There was a Lebanese dude slumped in a corner. He was handsome, wearing a hoodie, and looked utterly miserable. When a girl went over he was so morose he had to be coaxed into raising his hand to touch her. There was a large, round grandfatherly man who'd brought his shopping bags. He would laugh as the girls rubbed up to him, fondling them with a cordial, genial familiarity and chitchatting. I wondered if this was the only time he got touched. Then there was a lone 18-year-old dude who needed to shave.
The scene undercut any sense of glamour, sex appeal or daring. It was just a room with some women, some men in need of cuddles and uncomfortably sticky plastic chairs.

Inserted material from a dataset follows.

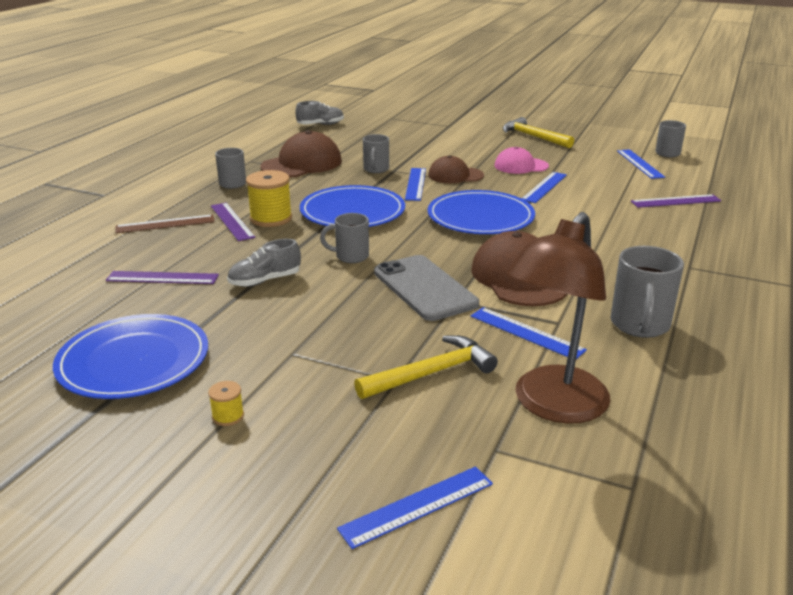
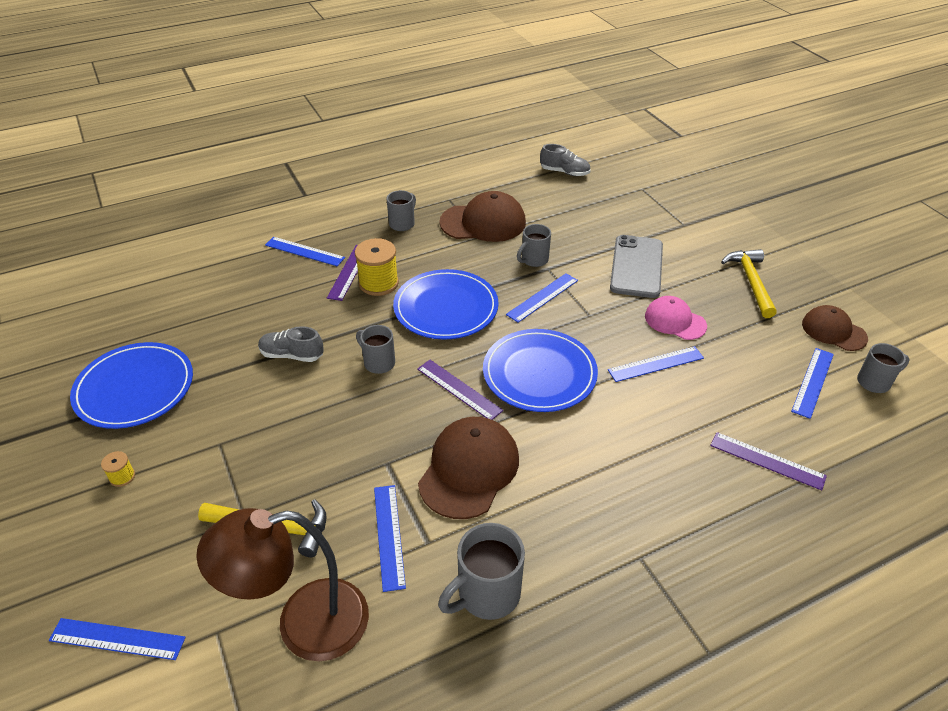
camera: 40 degrees right, 15 degrees up
(162, 278) = (238, 312): purple ruler -> purple ruler (459, 389)
(165, 224) = (304, 251): brown ruler -> blue ruler
(424, 288) = (383, 434): grey phone -> grey phone (636, 266)
(455, 175) = (593, 303): brown cap -> brown cap (833, 331)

And I think that killed the feminist buzz for me. I couldn't feel the jubilant high of that stiletto-feminist-power-through-sex because it wasn't very sexy. I couldn't feel very powerful at all because I wanted to give the customers a hug.
I did feel like I'd broken into a man's world. And I suppose I proved to myself that I wasn't embarrassed about sex. Which are two points against the patriarchy. But does liberation always feel this miserable?
Maybe I was just in a bad mood. My friends had a much better night. They were laughing, drinking and shrieking, "what would Rihanna do!?" She probably wouldn't be checking her emails. Which is what I was doing.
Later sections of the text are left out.